KTSM-FM
- El Paso, Texas; United States;
- Broadcast area: El Paso metropolitan area - Las Cruces - Ciudad Juárez
- Frequency: 99.9 MHz (HD Radio)
- Branding: Sunny 99.9

Programming
- Format: Adult Contemporary
- Subchannels: HD2: Beatles and Friends (oldies)
- Affiliations: Premiere Networks

Ownership
- Owner: iHeartMedia, Inc.; (iHM Licenses, LLC);
- Sister stations: KHEY; KHEY-FM; KPRR; KTSM;

History
- First air date: June 18, 1962
- Call sign meaning: Tri-State Media (original owner)

Technical information
- Licensing authority: FCC
- Facility ID: 67762
- Class: C
- ERP: 100,000 watts
- HAAT: 555 meters (1,821 ft)
- Transmitter coordinates: 31°48′19″N 106°29′00″W﻿ / ﻿31.80516°N 106.48322°W

Links
- Public license information: Public file; LMS;
- Webcast: Listen live (via iHeartRadio); HD2: Listen live (via iHeartRadio);
- Website: sunny999fm.iheart.com

= KTSM-FM =

Radio station in El Paso, Texas

KTSM-FM (99.9 MHz, "Sunny 99.9") is a commercial radio station in El Paso, Texas. It airs an adult contemporary radio format, switching to Christmas music for much of November and December. It is owned by iHeartMedia with studios and offices on North Mesa Street (Texas State Highway 20) in West Central El Paso. Sunny 99.9 carries several syndicated programs: Murphy, Sam & Jodi in morning drive time, Delilah's call-in and dedication show in evenings and Ellen K. on Saturday mornings.

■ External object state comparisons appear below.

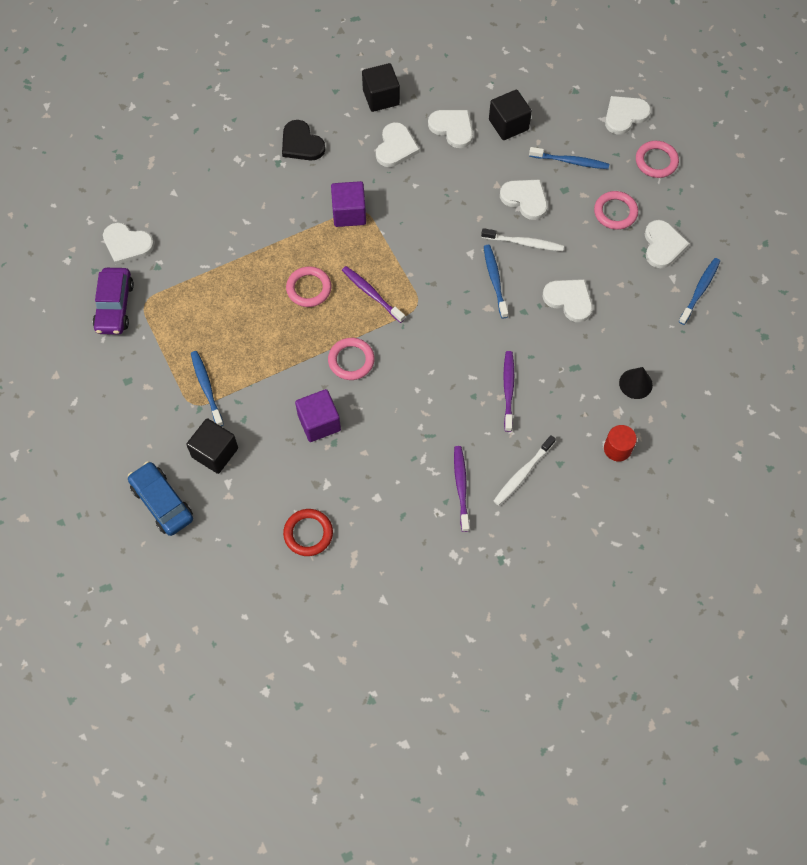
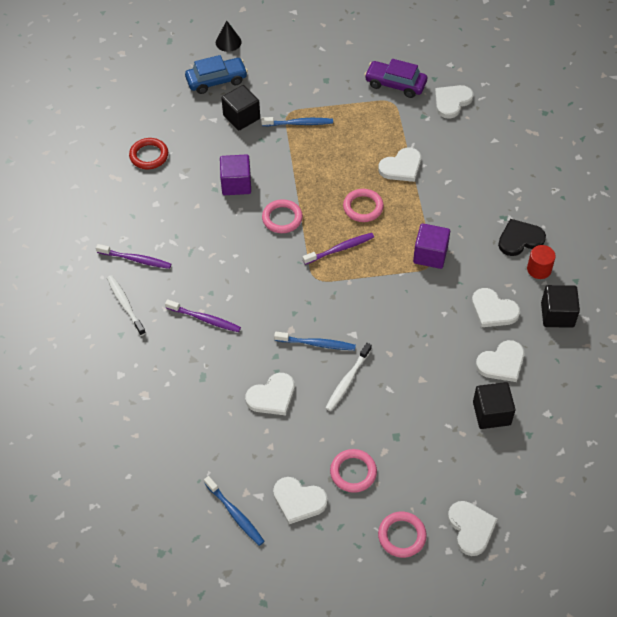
camera: 110 degrees right, 10 degrees down
(525, 199) = (396, 398): white heart -> white heart (401, 167)
(570, 161) = (428, 453): blue toothbrush -> none
(617, 448) = (112, 381): red cylinder -> red cylinder (539, 269)
(635, 383) = (164, 419): black cone -> black cone (228, 42)

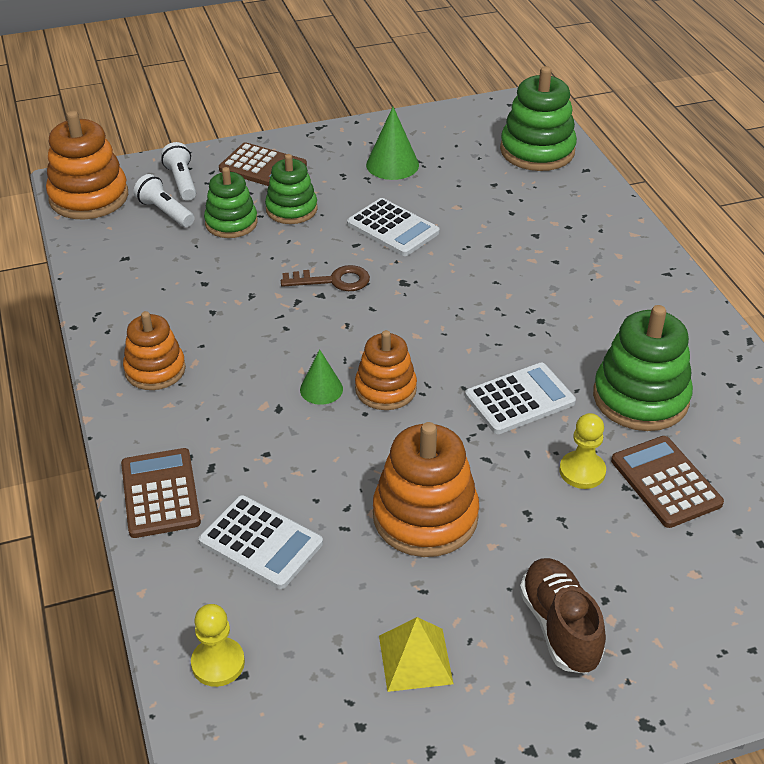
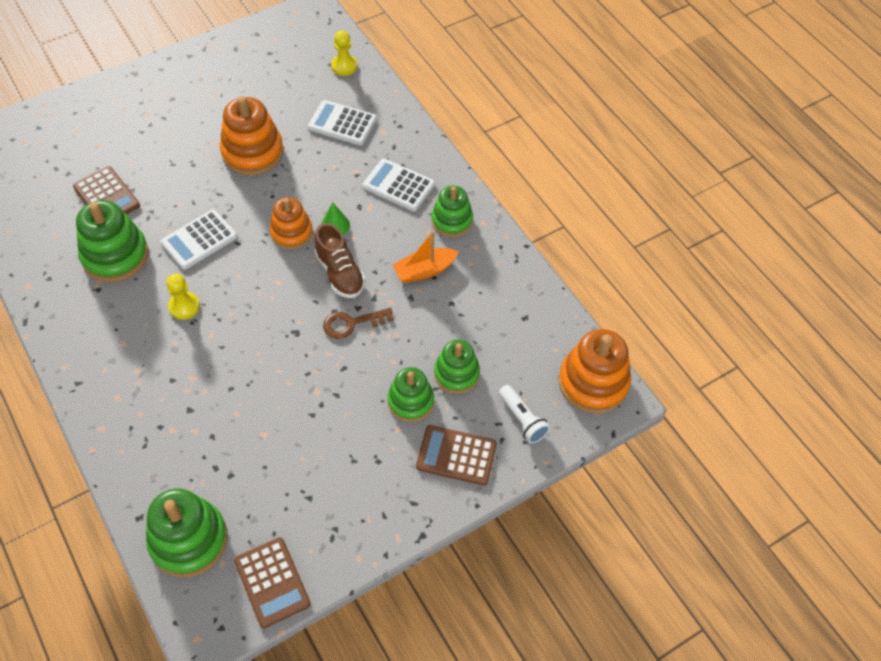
camera: 165 degrees right, 15 degrees up
(155, 370) = (452, 220): orange stacking toy -> green stacking toy
(160, 493) = (409, 140): brown calculator -> brown calculator (272, 582)
(165, 212) = (518, 376): white flashlight -> none
(221, 319) = (424, 271): none -> orange boat
(392, 165) = (333, 485): green cone -> none
(393, 228) = (316, 394): white calculator -> white calculator (398, 185)
(415, 659) = (247, 82): yellow pyramid -> none
(559, 627) = (174, 107): brown shoe -> brown shoe (340, 273)
(582, 471) = (158, 195): yellow pawn -> yellow pawn (184, 306)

The transmitter is located off Scenic Drive in El Paso, in the Franklin Mountains, at one of the highest sites in the state of Texas. The signal covers parts of Texas, New Mexico and the Mexican state of Chihuahua. KTSM-FM has an effective radiated power (ERP) of 100,000 watts, the maximum for most FM stations. KTSM-FM broadcasts using HD Radio technology. Its HD2 subchannel airs an oldies format known as "The Beatles and Friends."

==History==
On June 18, 1962, KTSM-FM first signed on. It was the FM counterpart to KTSM (1380 AM), owned by the Tri-State Broadcasting Company, along with channel 9 on the television side. Tri-State referred to the states it covered, Texas, New Mexico and the Mexican state of Chihuahua. From the start, KTSM-FM was programmed separately from the AM station's middle of the road (MOR) format. KTSM-FM aired beautiful music, fifteen minute sweeps of instrumental cover versions of popular songs with minimal talk and news.

Over time, some vocals were added to the playlist. At first it was a few per hour. But as the station saw its audience's age increase, it made a move to give the station a younger feel by including some softer vocal songs from the Top 40. By 1990, the station had eliminated the easy listening instrumentals, completing its evolution to soft adult contemporary music. Some hours, it made use of the Transtar Radio Networks' "Format 41", a satellite-delivered soft AC service.

In 1998, San Antonio-based Clear Channel Communications bought KTSM-AM-FM as well as KHEY (690 AM) and KHEY-FM 96.3. Clear Channel had already acquired KPRR in 1996. Under Clear Channel management, KTSM-FM increased the tempo of its playlist, transitioning to a mainstream AC sound. In 2014, Clear Channel changed its name to iHeartMedia, Inc.